3 TDP-43 在脑缺血相关疾病中的作用

TDP-43 除了通过介导炎症、细胞凋亡、血脑屏障功能障碍、自噬、线粒体功能障碍、以及氧化应激等过程对缺血性脑卒中发挥神经保护作用外，还血管性痴呆、脑缺血后继发性脊髓损伤等脑缺血相关疾病中发挥重要作用。

3.1 血管性痴呆

血管性痴呆是因大脑血流受阻而致脑细胞缺氧或缺少营养物质供给，最终导致患者出现认知功能障碍的一种疾病。缺血性脑卒中患者往往累及大脑微动脉和微循环，引起血管管壁增厚和管腔狭窄，甚至血管栓塞，血流阻力大，组织供血、供氧不足，导致神经元受损，出现认知功能障碍，促进血管性痴呆的发展[58]。

Thammisetty[59]等研究发现，当闭塞小鼠单侧颈总动脉引起慢性脑缺血（chronic cerebral hypoperfusion, CCH）会诱导TDP-43 的胞质定位异常和不溶性磷酸化TDP-43 聚集物的形成，活化小胶质细胞，激活炎症反应，使细胞代谢紊乱，神经元受损，进而发展成为认知缺陷和运动障碍。提示TDP-43 可以加重血管性痴呆并与血管性痴呆的发生发展密切相关。

3.2 脑缺血继发性脊髓损伤

脊髓损伤是通过直接损伤脊髓实质和相关的脊髓神经造成感觉、运动功能障碍和肌张力异常等[60]。脑缺血后，由于皮质、海马及纹状体神经元受损，其向脊髓传递信号发生异常变化，致使脊髓中胶质细胞激活、炎性因子表达水平升高等继发性神经炎性反应，可直接或间接地损伤前角运动神经元，加上前角运动神经元受上级神经直接调控的异常影响，进一步加深了神经元的损伤[16]。

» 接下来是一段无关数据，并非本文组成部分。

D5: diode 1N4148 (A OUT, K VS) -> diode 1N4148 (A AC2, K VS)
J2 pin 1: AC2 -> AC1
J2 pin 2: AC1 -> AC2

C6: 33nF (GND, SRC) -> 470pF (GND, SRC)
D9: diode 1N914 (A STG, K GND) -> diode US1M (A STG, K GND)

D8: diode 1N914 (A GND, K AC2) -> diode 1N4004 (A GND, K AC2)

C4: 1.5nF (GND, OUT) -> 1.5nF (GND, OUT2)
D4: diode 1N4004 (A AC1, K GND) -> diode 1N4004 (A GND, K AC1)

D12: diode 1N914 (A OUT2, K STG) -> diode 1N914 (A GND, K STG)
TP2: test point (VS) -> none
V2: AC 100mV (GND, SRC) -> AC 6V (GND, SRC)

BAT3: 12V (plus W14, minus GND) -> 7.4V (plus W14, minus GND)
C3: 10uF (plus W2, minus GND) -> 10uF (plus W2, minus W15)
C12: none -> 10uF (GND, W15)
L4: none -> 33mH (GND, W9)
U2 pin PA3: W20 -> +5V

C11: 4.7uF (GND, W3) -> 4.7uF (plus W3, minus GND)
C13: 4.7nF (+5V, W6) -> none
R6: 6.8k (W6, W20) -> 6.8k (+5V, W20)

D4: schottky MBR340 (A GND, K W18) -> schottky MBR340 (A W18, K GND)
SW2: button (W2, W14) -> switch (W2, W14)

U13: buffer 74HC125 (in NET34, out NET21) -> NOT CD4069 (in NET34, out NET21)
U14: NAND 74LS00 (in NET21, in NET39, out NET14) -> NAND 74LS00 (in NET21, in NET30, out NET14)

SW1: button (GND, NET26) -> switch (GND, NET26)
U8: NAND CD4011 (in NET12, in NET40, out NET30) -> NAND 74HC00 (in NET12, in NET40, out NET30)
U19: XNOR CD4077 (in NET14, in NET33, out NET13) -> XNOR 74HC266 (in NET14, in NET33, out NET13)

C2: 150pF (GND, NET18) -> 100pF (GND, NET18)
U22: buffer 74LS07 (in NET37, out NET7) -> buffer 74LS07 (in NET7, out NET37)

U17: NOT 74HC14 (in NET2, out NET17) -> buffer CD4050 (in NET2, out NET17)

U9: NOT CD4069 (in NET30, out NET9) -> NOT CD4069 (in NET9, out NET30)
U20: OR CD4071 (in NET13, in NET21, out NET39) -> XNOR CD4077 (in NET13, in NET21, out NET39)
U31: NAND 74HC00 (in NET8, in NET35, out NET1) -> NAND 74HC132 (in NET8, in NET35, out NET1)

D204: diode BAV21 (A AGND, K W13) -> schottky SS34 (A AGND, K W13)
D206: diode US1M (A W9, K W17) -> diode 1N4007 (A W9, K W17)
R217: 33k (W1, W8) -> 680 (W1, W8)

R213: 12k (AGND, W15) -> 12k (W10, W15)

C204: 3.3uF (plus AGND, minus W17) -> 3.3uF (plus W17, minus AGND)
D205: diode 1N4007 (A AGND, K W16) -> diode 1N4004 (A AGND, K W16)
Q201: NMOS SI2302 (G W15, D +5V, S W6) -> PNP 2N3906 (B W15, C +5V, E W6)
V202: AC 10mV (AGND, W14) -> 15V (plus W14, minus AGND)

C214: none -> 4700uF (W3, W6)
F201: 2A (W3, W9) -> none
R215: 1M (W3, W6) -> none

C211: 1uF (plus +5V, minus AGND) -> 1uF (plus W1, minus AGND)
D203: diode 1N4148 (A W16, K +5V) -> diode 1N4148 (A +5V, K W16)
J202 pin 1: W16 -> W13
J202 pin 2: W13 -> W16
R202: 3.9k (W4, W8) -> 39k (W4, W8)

孙潇[16]等人发现，大鼠脑缺血后脊髓前角运动神经元中出现TDP-43 含量增加且出现从细胞核到细胞质异位的现象，三七皂苷Rg1 可以缓解脑缺血所致的脊髓继发性神经退变和降低炎症反应，进而对脑缺血所引起的脊髓损伤产生保护作用。

4 结语与展望

综上所述，脑缺血的发生会导致TDP-43 表达以及结构和定位的变化，可能参与脑缺血损伤的病理生理过程, 包括氧化应激、血脑屏障功能障碍、细胞凋亡、线粒体功能障碍、自噬和炎症等。有研究表明，通过降低TDP-43 的表达可以有效缓解脑缺血所致的神经损伤。关于具体哪种药物可以降低TDP-43的表达研究相对较少，目前已有的报道仅有人参皂苷Rg1 和三七皂苷Rg1[16,30]。因此，TDP-43 作为一个潜在的靶点, 为缺血性中风的治疗提供了新可能性，也为临床新药物的研发提供了理论依据。后续的研究重点应该集中于是否能将TDP-43 作为治疗脑缺血的新靶点，寻找可以降低TDP-43 表达水平的具体物质。另一方面，也可以探讨将TDP-43 作为标志物，开发新的关于脑缺血相关疾病的检测手段。